Dans cet article, j’aimerais rassembler quelques gestes de peintres, tenter de montrer la particulière vibration qui les caractérise. Commençons par l’un des grands gestes du peintre, l’aplat. D’un certain côté, l’aplat (ou à-plat), c’est le degré zéro de la peinture, et, en même temps, c’est l’alpha et l’oméga. Le degré zéro, parce qu’il peut ne rien exprimer, servir de fond, et dans ce cas n’être doté que d’une qualité décorative. Mais ce que je viens d’écrire peut-être immédiatement contredit. Par quoi ? Par la peinture elle-même.

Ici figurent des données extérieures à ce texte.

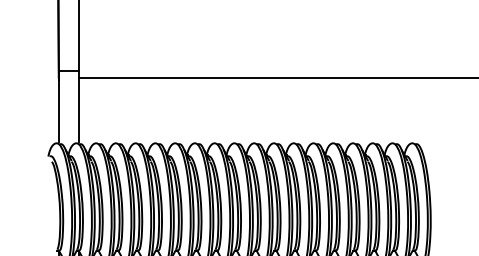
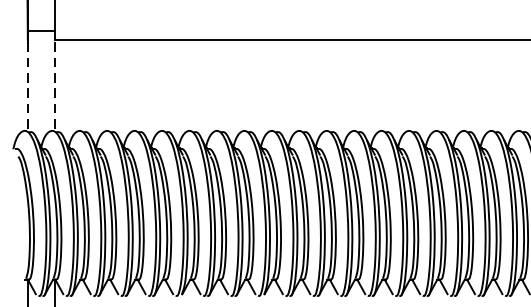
line: (58, 109) -> (27, 83), solid -> dashed
line: (78, 109) -> (55, 83), solid -> dashed

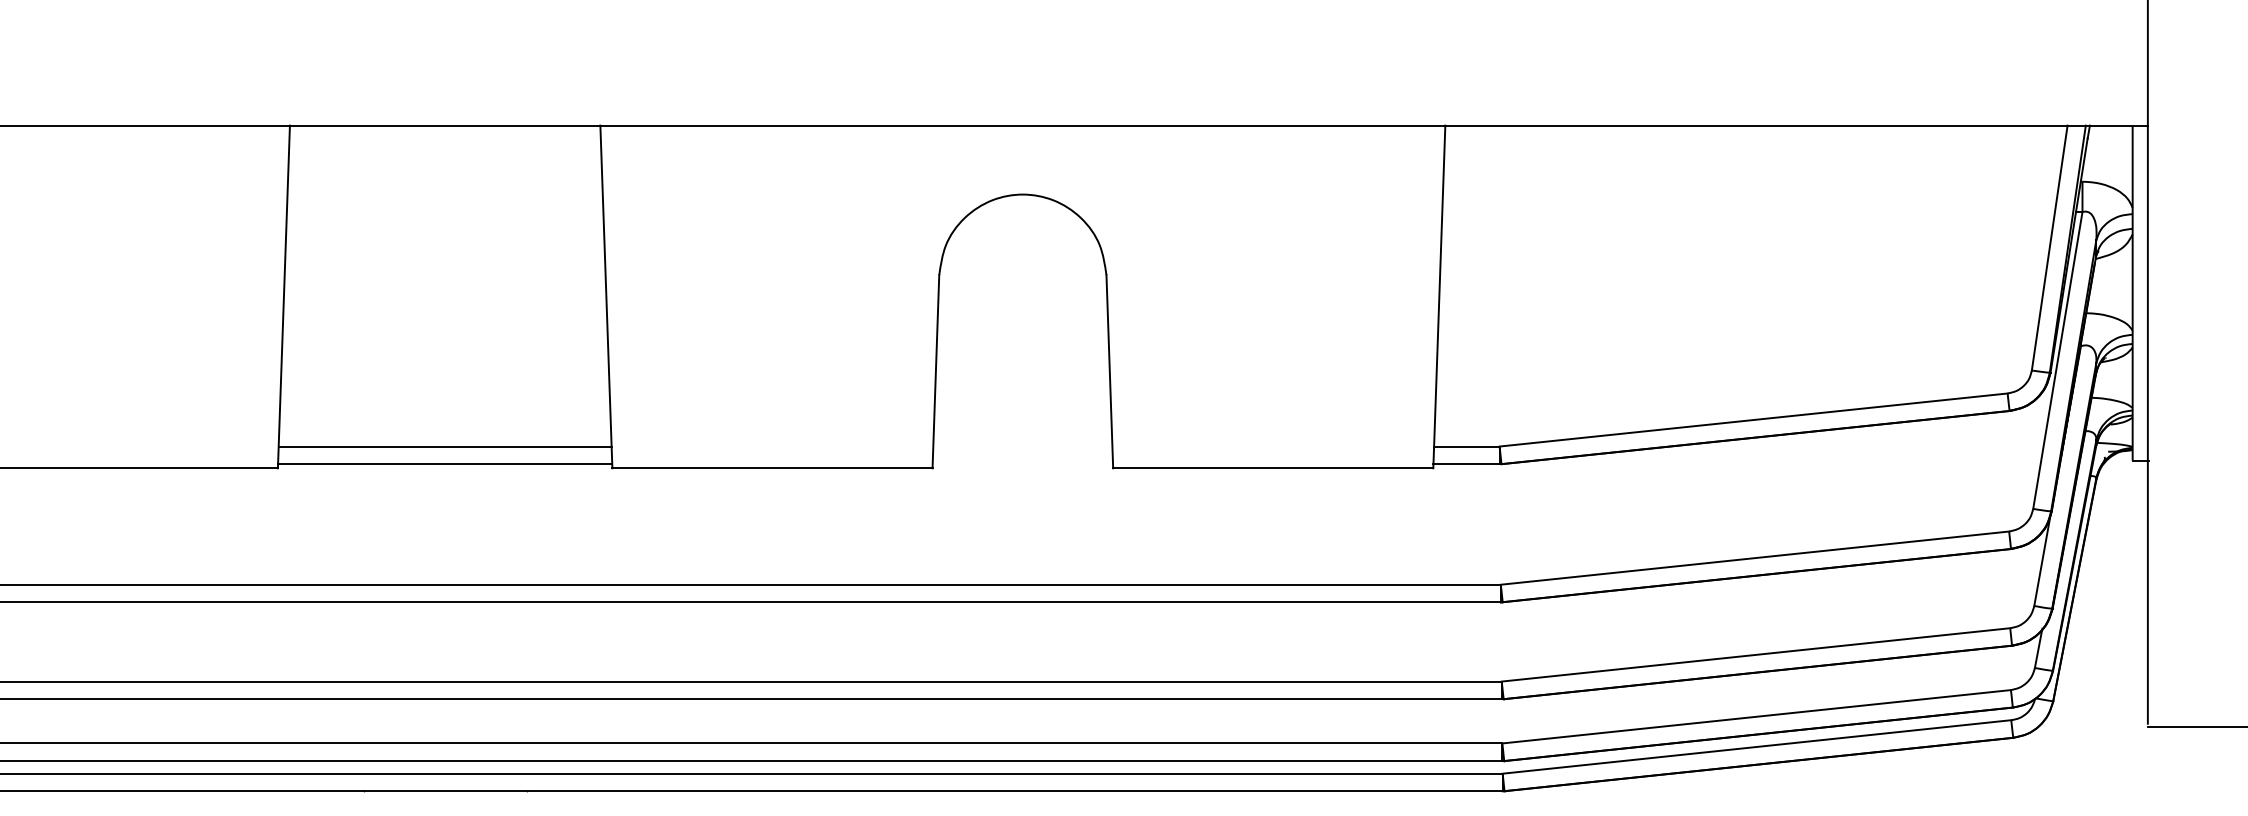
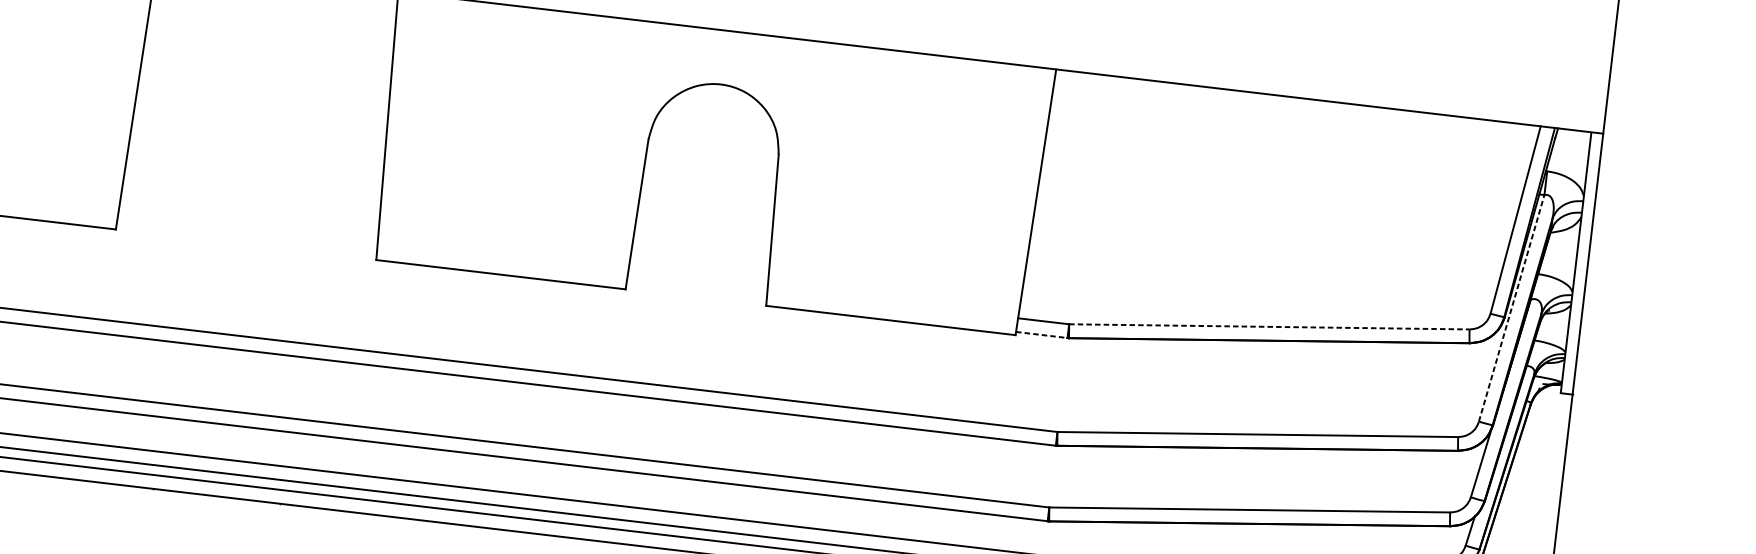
line: (2057, 360) -> (1511, 308), solid -> dashed
line: (1754, 419) -> (1270, 326), solid -> dashed
line: (444, 446) -> (247, 227), removed
line: (445, 464) -> (246, 241), removed
line: (1467, 464) -> (1042, 335), solid -> dashed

Quand on voit ce tableau, et je l’ai vu, il y a quelques années, au merveilleux Rijksmuseum d’Amsterdam, on ne voit que du noir. Certaines reproductions donnent des tons plus clairs, mais, dans mon souvenir, j’ai l’impression d’avoir été témoin d’une très grande surface noire. J’ai toujours trouvé cette profusion de noir assez extraordinaire. Ces cinq femmes en sont traversées d’une considérable quantité, et, ce qui m’étonne aussi, c’est la continuité entre les bords du tableau. Regardez, il y a une jonction continuelle du noir entre les corps et les vêtements, provoquant une onde noire de gauche à droite. C’est assez saisissant. Beaucoup ont dit que Hals n’avait pas vraiment embelli les quatre gouvernantes et la mère supérieure, et c’est bien vrai, et on se dit que trois siècles avant Courbet, Hals voulait aussi la traduire la réalité en peinture. Pour ma part, dès que j’ai connu et surtout vu ce tableau, j’ai été persuadé que le noir fascinait Hals, et qu’il n’avait fait ce type de tableau que pour cette couleur. Bien sûr que c’est sans doute exagéré (je parle pour moi, pas pour Hals). Mais tout de même… J’insiste. Regardez l’étendue de ce noir, qui communique entre les corps et avec la pièce elle-même. En effet, n’avons-nous pas l’impression qu’à droite comme à gauche le noir du décor est idoine à celui des vêtements, et qu’ainsi ils se fondent littéralement non seulement dans la pièce, mais, avant tout, dans la peinture ? C’est l’impression que j’ai, en tout cas, et je trouve cet effet extraordinaire. Interprétation : Le noir chez Hals agit comme une vanité, c’est-à-dire que par delà le vêtement, le noir fondu dans le décor lui fait jouer un rôle, celui de la mort. Et en regardant bien, ne vous semble-t-il pas que ces bras sont très longs ? Constatez comment, partant des épaules, nous avons un triangle noir tronqué. De fait, plus les bras son longs, et plus les côtés des triangles noirs le sont aussi, ce qui a pour effet d’augmenter la surface de noir. On dira qu’il s’agit peut-être d’un effet d’optique vis-à-vis du blanc de la tenue et de sa coupe. Peut-être. Mais l’effet est bien là, puissant, englobant. Et, de cette manducation du noir, n’émergent que les collerettes, les mains, très grosses (chaque paire dans une position bien précise), et les têtes, comme fichées. Au second plan nous voyons un tableau, un paysage ; seule ouverture et seule échappée à ce noir sublime qui mange quasiment tout.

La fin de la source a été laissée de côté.